Of course, I sat there watching, saying, this is what we face in America: The old Democratic party is a movement of masses, an unstable nucleus with protons and neutrons which cannot stay attached. We need a New Democrats party here, but if we get that, we will likely lose a lot of folks. We have staunchly pro Israel folk who are appalled by Muslim Congresswomen in head scarfs who rail about the Israeli lobby spending "Benjamins" to buy votes for Israel.  We have people who want to defund police, whatever that means, alongside folks who fear crime in the suburbs.

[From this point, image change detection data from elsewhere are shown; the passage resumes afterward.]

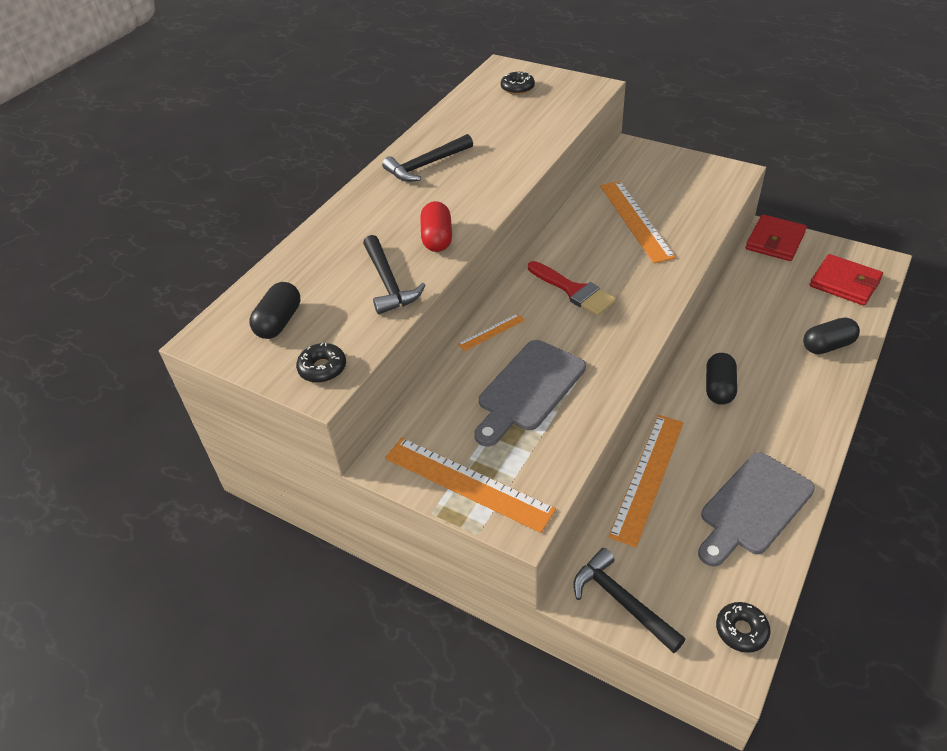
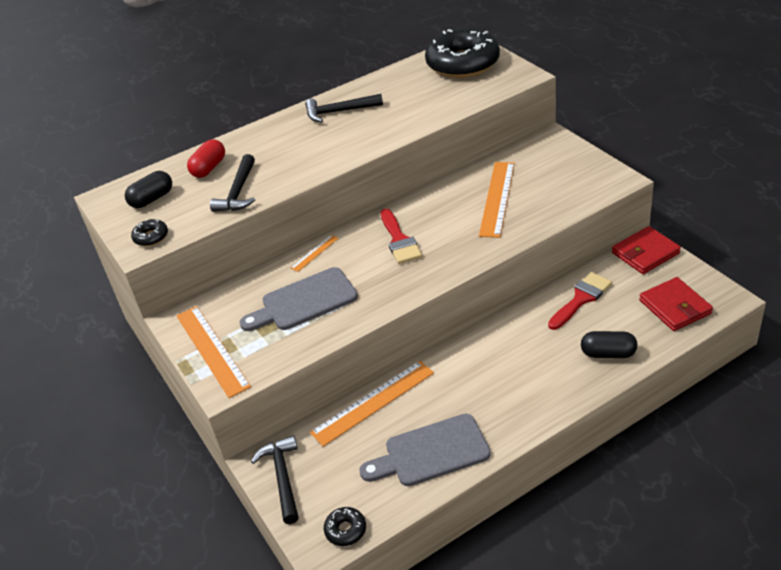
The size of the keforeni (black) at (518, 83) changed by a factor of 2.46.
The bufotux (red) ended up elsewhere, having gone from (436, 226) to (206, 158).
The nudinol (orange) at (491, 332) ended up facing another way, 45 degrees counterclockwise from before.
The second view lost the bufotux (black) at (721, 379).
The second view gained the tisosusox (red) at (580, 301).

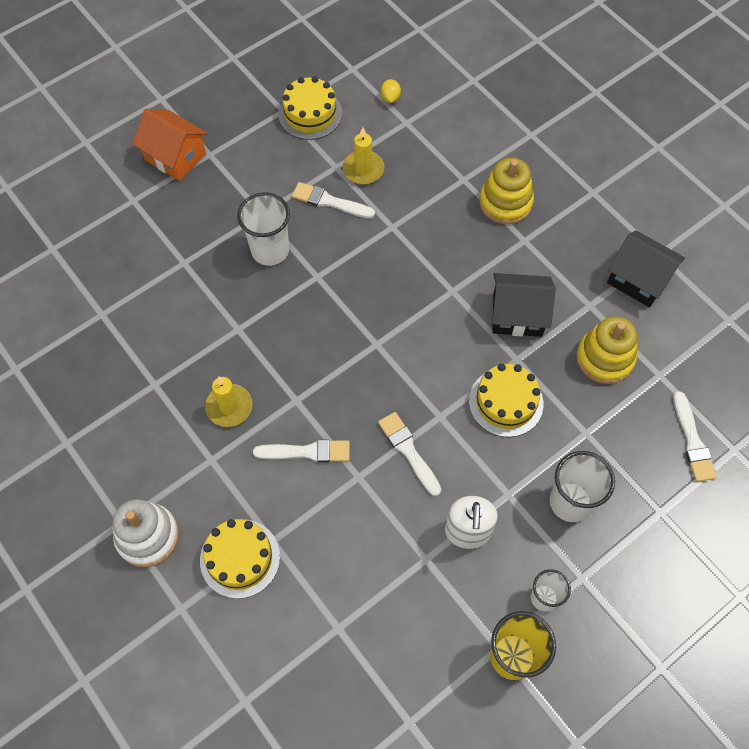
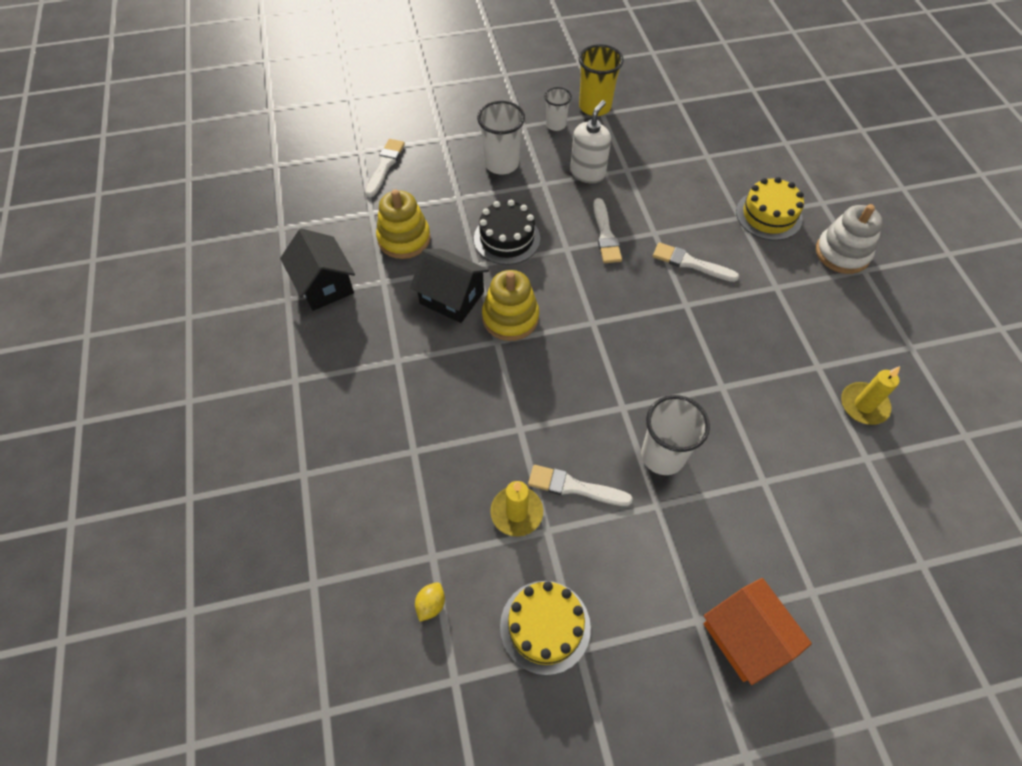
The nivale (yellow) ended up elsewhere, having gone from (506, 191) to (510, 305).
The tisosusox (white) at (333, 200) ended up facing another way, 150 degrees clockwise from before.
What was the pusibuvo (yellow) at (506, 400) turned into the pusibuvo (black) at (507, 232).
The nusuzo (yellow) ended up elsewhere, having gone from (228, 401) to (870, 395).

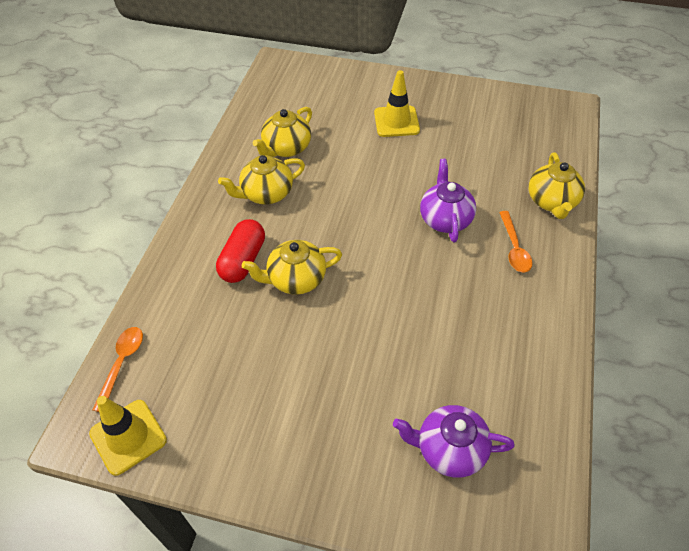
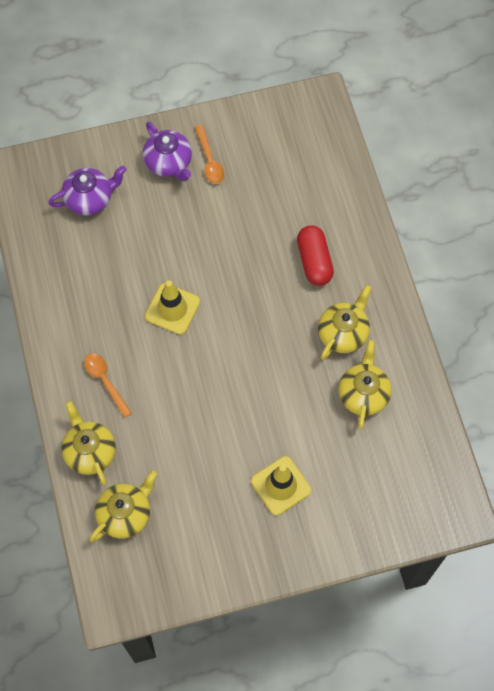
The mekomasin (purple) ended up elsewhere, having gone from (448, 200) to (167, 151).
The mekomasin (yellow) ended up elsewhere, having gone from (292, 267) to (123, 506).
The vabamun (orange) ended up elsewhere, having gone from (117, 369) to (209, 154).
The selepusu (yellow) ended up elsewhere, having gone from (128, 436) to (172, 307).

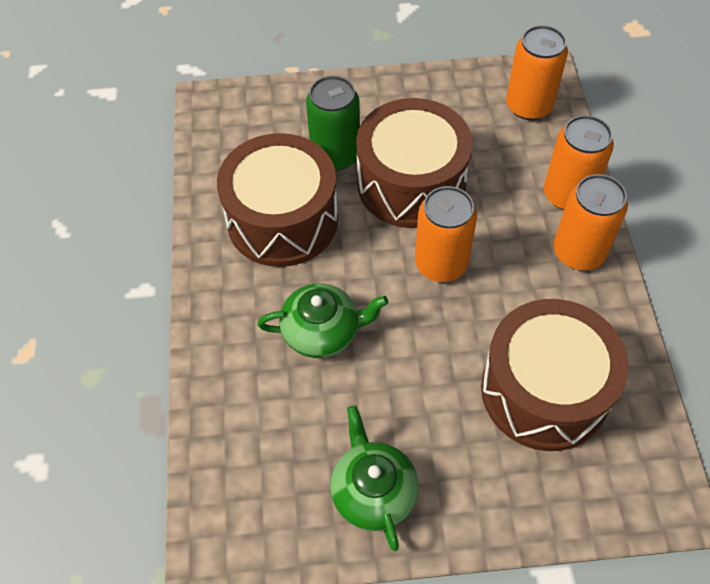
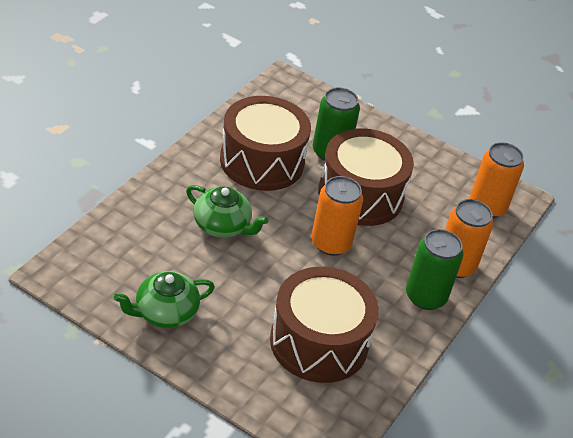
What was the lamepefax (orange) at (590, 222) turned into the lamepefax (green) at (434, 269).
The mekomasin (green) at (374, 478) ended up facing another way, 135 degrees counterclockwise from before.

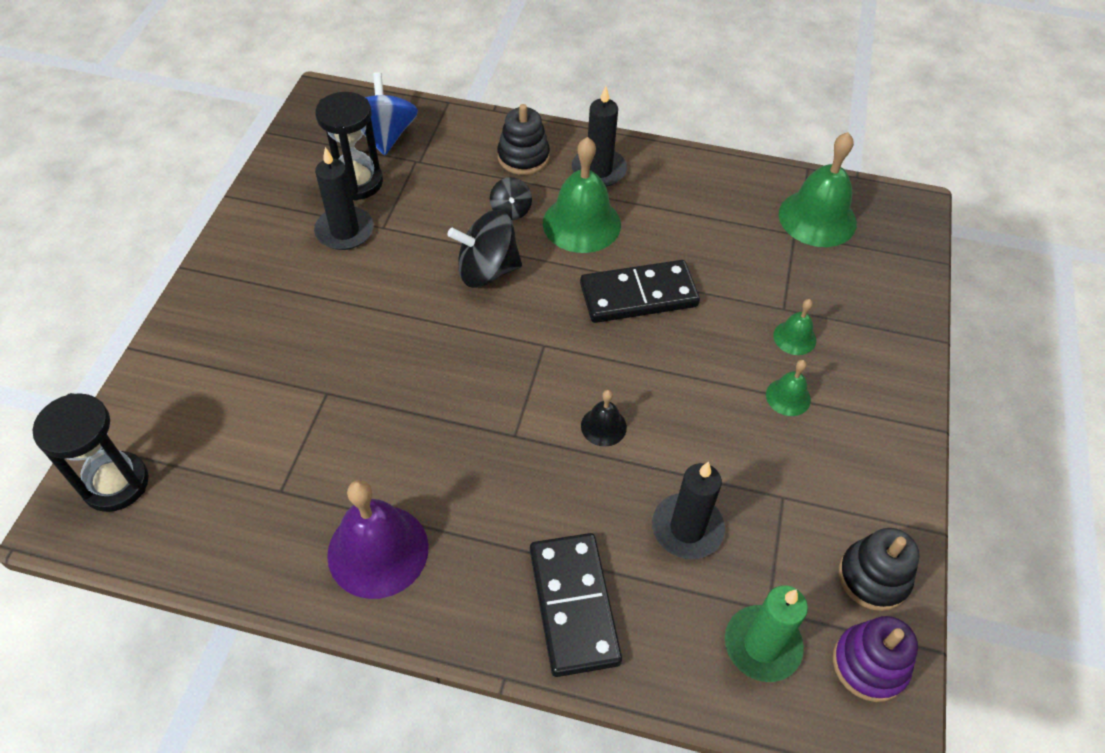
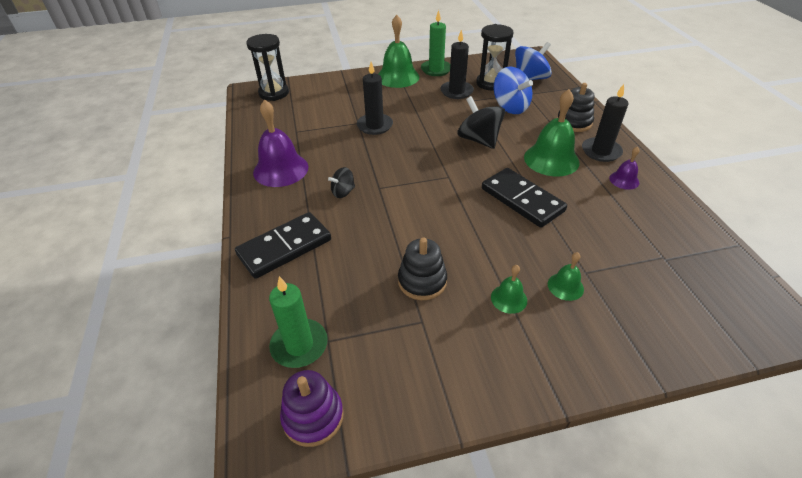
The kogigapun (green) ended up elsewhere, having gone from (818, 189) to (398, 51).
The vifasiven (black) ended up elsewhere, having gone from (511, 198) to (341, 182).
The second view lost the kogigapun (black) at (604, 418).
The nusuzo (black) ended up elsewhere, having gone from (688, 510) to (375, 98).
The nivale (black) ended up elsewhere, having gone from (879, 569) to (422, 269).
The second view gained the nusuzo (green) at (435, 43).
The second view gained the vifasiven (blue) at (513, 90).
The second view gained the kogigapun (purple) at (624, 168).

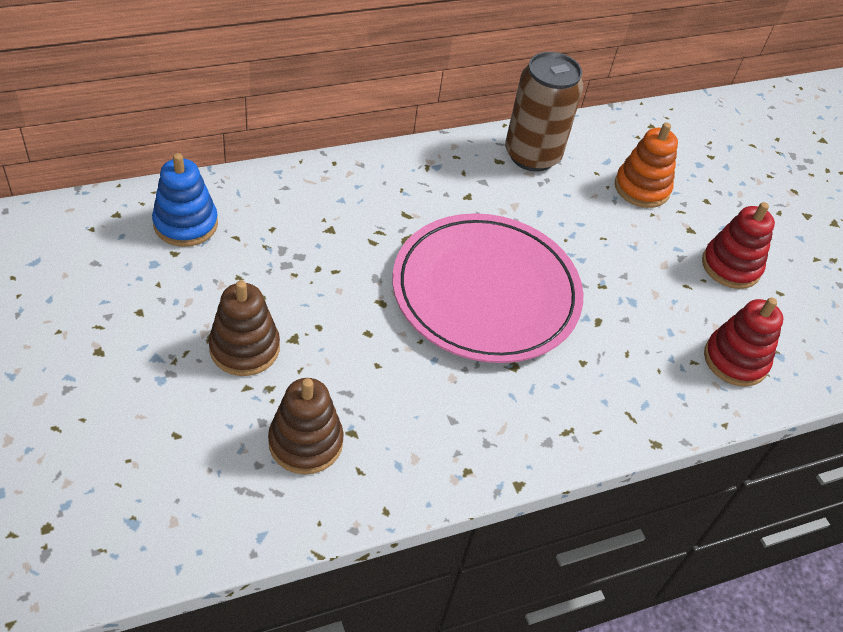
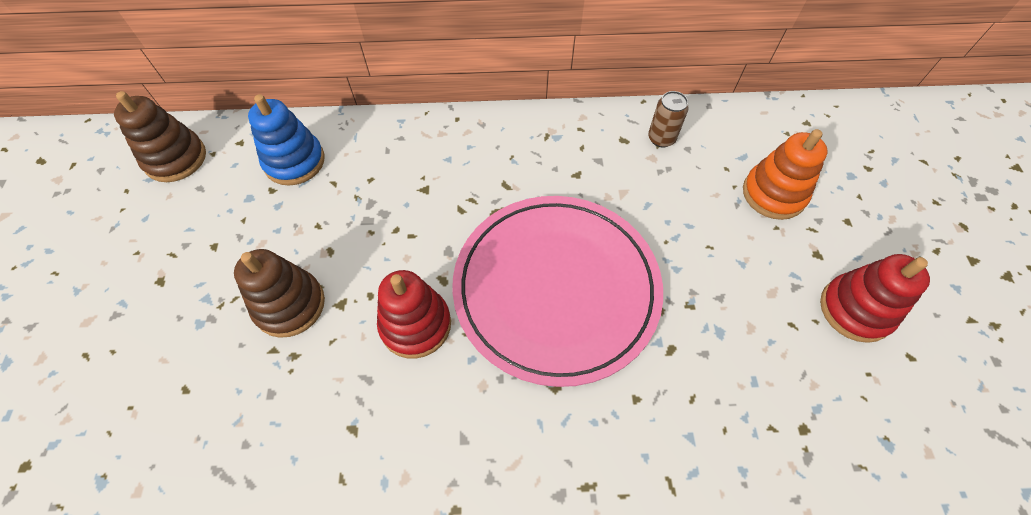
The size of the lamepefax (brown) at (544, 111) changed by a factor of 0.47.
The nivale (red) ended up elsewhere, having gone from (744, 342) to (414, 314).
The nivale (brown) ended up elsewhere, having gone from (306, 426) to (160, 136).

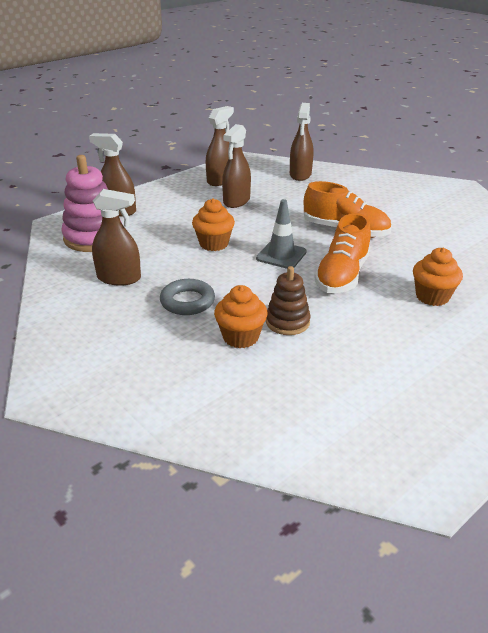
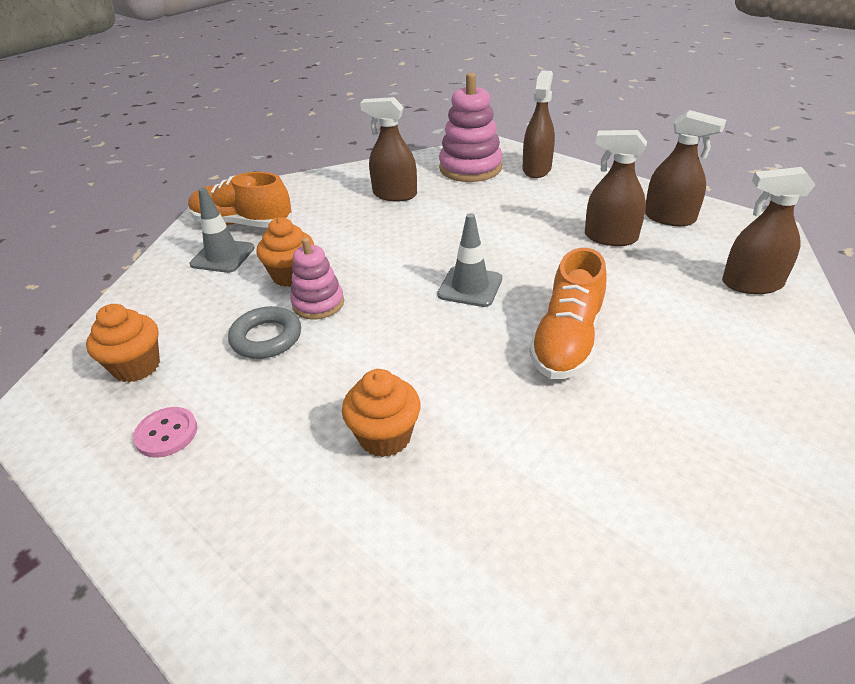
The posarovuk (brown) at (116, 237) ended up facing another way, 105 degrees clockwise from before.
The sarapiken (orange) ended up elsewhere, having gone from (213, 224) to (123, 343).
The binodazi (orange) ended up elsewhere, having gone from (342, 253) to (240, 200).
What was the nivale (brown) at (288, 300) turned into the nivale (pink) at (317, 278).
The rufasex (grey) ended up elsewhere, having gone from (187, 297) to (264, 332).
The second view gained the selepusu (grey) at (222, 230).
The second view gained the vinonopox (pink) at (165, 432).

There is a wonderful scene in West Wing when Toby has to talk to street demonstrators who shout him down calling him a tool of big pharma and big oil and corporate kleptocracy and he notes these are kids on Spring break who will go back to the dorm rooms their parents have paid for at the end of the week and he loathes these phony privileged children who do not have to function in the real world. Brigitte is faced with all that. 

What is not in Borgen which is so prominent and pernicious in West Wing is elitism. Birgitte is denounced for elitism when she puts her daughter into a private psychiatric hospital having championed a law to reduce the deduction for private health insurance. An especially vile Rush Limbaugh type reads the lunch menu at the private hospital which includes items the average Dane cannot afford. That is elitism in Denmark. Brigitte's wonderful, savy "spin master" Katrine, makes her remove her expensive watch before going on TV.  Flashing swag is very un Danish.

But, if Denmark has a caste system, it is nowhere near as pervasive or obvious as America's castes. We get a glimpse of it in "Rita" where a mayor wants her son to get accepted at a more competitive university, but there is none of the name dropping of Ivy League colleges, SAT scores, National Merit finalist awards that flash up every thirty seconds in West Wing.  The Danes do not wave that sort of "meritocracy" in your face the way Americans do, at least if these TV shows reflect the real world.

But tiny Denmark leads the world in wind turbines, wind power and green energy. Somehow, without the graduates of an Ivy League, they succeed where America fails.

And, oh, of course, their mastery of languages: Birgitte (the actress and the character) flips in and out of fluent Danish, French and English effortlessly. I can attest from brief forays into Denmark, most people there speak English, or at least their English is way better than my Danish. 



There is some chatter about David Simon, who did "The Wire" doing an American version of "Borgen." I cannot imagine Simon being able to comprehend the Danes and their delicate dance between wanting to succeed but not being seen as being more successful than their countrymen. 

Borgen is not to be missed. It holds wisdom for us, here in America, if we are only smart enough to comprehend it.